Will anyone ever hear the words refrigerator truck again and not flash back to the grim parade of trucks repurposed as morgues and lined up outside New York hospitals? Perhaps the new word associations are a kind of PTSD. I was driving on a highway recently, and when a refrigerator truck pulled alongside, I instantly recalled the dark days of New York City in the grip of the virus.

For all my life, Q has been the regal 17th letter of the alphabet. Now, Q, short for QAnon, is inextricably tied to the political fringe group that metastasized among millions of Americans, spreading false information about the pandemic and misinformation about the scientists on the front lines of fighting the disease. Not to mention that Q followers have challenged the results of the 2020 presidential election and supported the Jan. 6 insurrection at our Capitol. I cannot hear Q without feeling anxious for our democracy and our ability to have free and safe elections.

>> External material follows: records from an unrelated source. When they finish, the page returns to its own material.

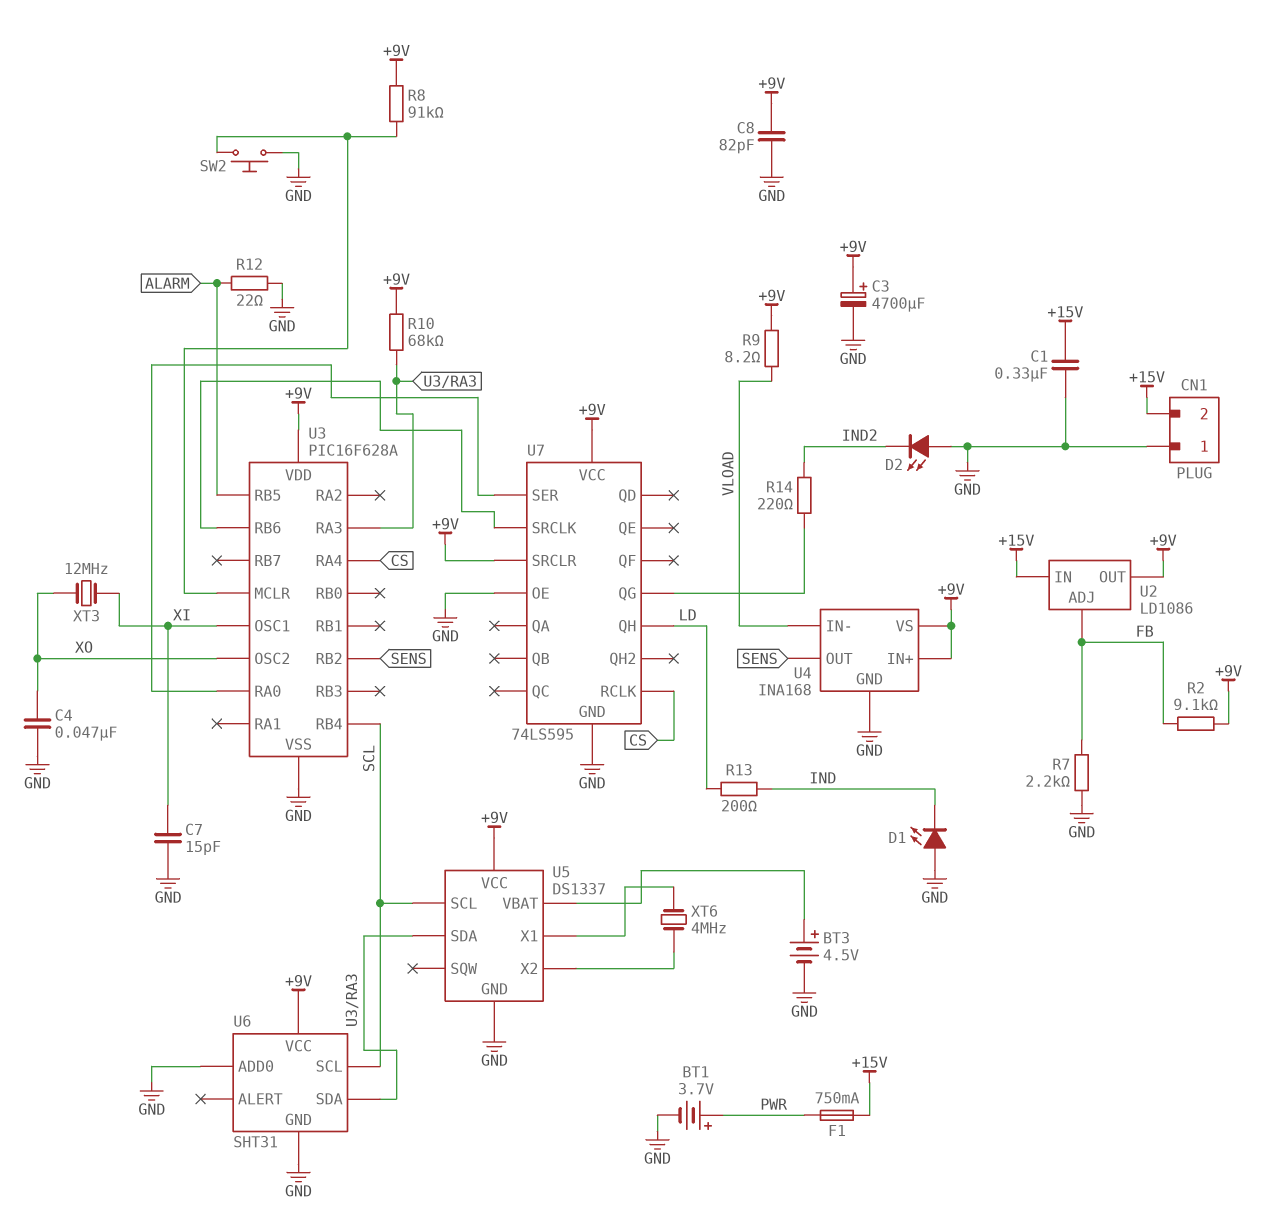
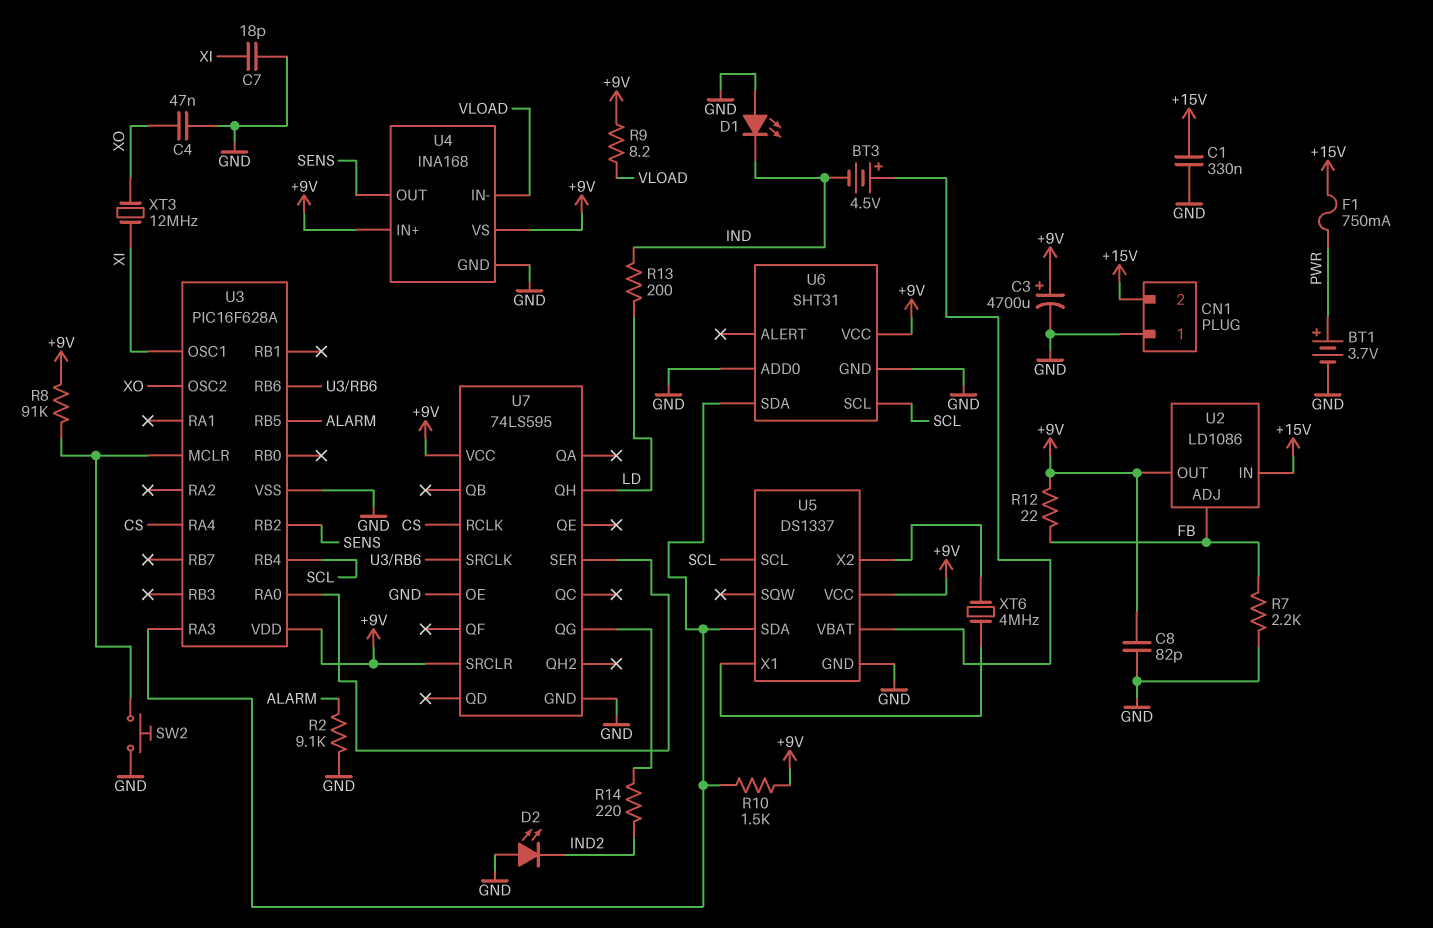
BT3: 4.5V (plus U5/VBAT, minus GND) -> 4.5V (plus U5/VBAT, minus IND)
C7: 15pF (GND, XI) -> 18pF (GND, XI)
R2: 9.1k (+9V, FB) -> 9.1k (ALARM, GND)
R10: 68k (+9V, U3/RA3) -> 1.5k (+9V, U3/RA3)
R12: 22 (ALARM, GND) -> 22 (+9V, FB)

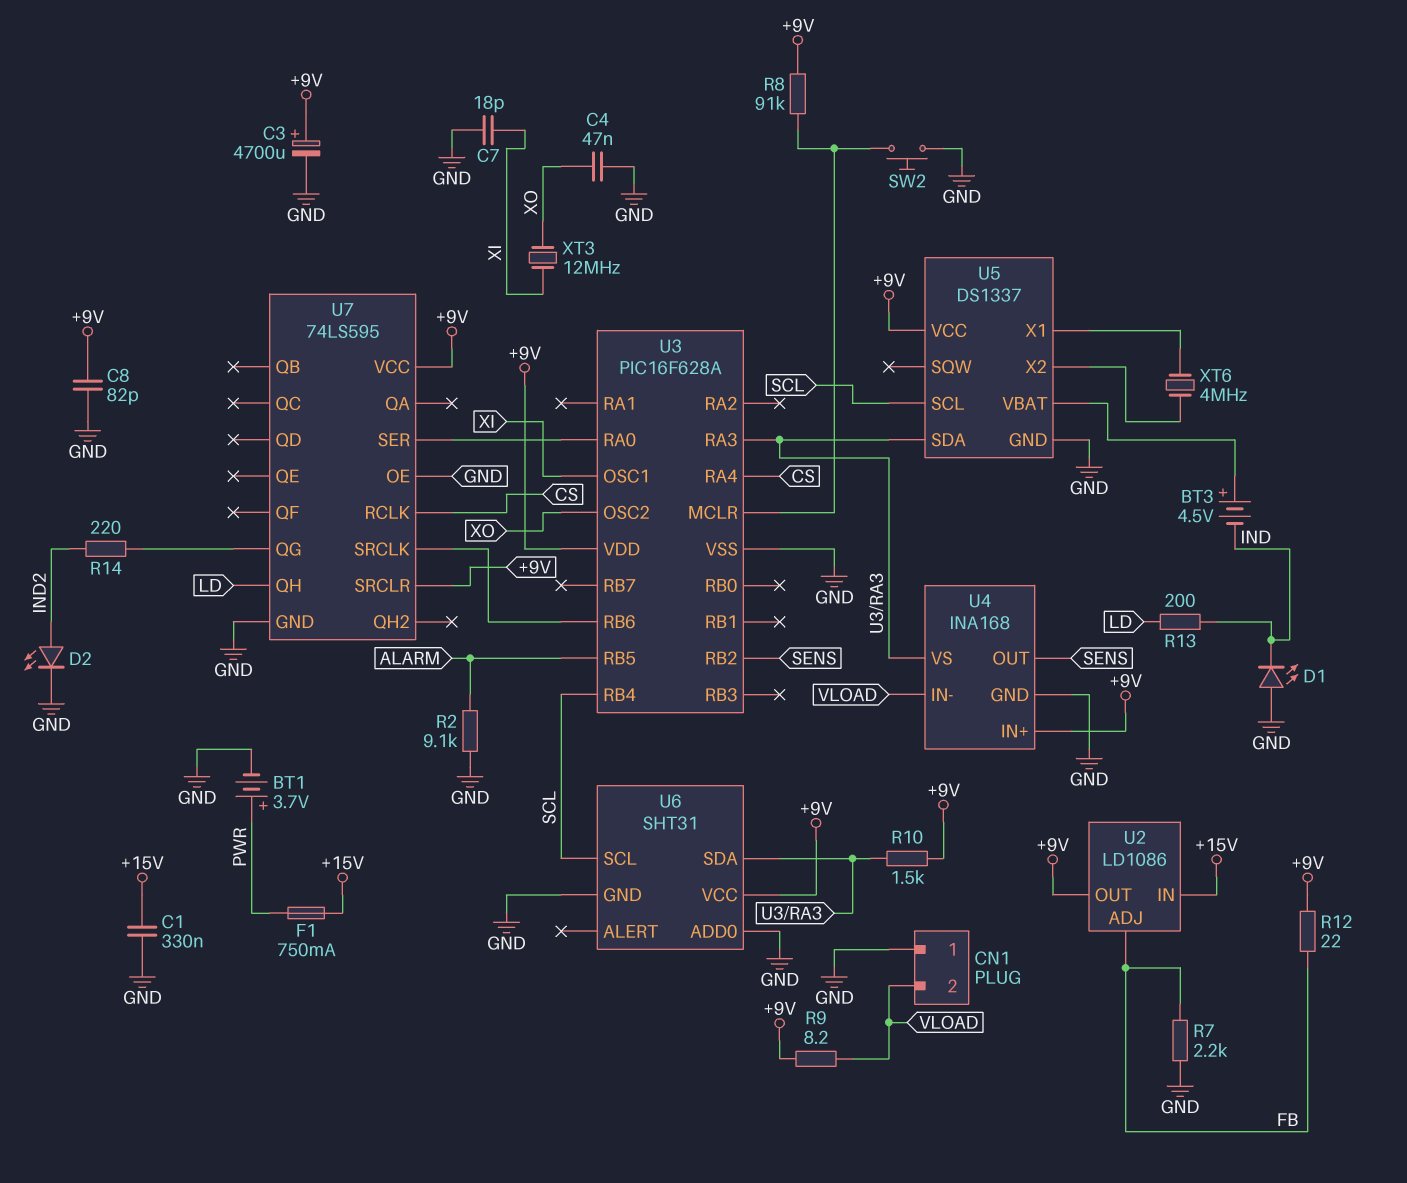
CN1 pin 2: +15V -> VLOAD
D2: LED (A GND, K IND2) -> LED (A IND2, K GND)
U4 pin VS: +9V -> U3/RA3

How many of us were familiar with the term flatten the curve? And yet we heard that every day for months as scientists urged us to isolate and mask up to stop the awful surges of the pandemic. Those three words are changed forever in my mind.

Even the word virus is heard differently. We have known viruses in our time, but this one quickly assumed Infectious Disease Hall of Fame status. We have protection from measles and polio and mumps. But for a long time, we were completely vulnerable to the Covid super bug.

Once upon a time, a pod was thought of as a covering of a pea or a storage unit. Suddenly a pod became a small, safe group of family members or friends who socially distance together to limit exposure to Covid. The word even became a verb: to pod with a friend in the interest of mutual good health.

Language is a living thing, evolving over time. The pandemic experience has co-opted our shared lexicon. It has appropriated words and led us to coin new ones to describe a time of profound loss and grief.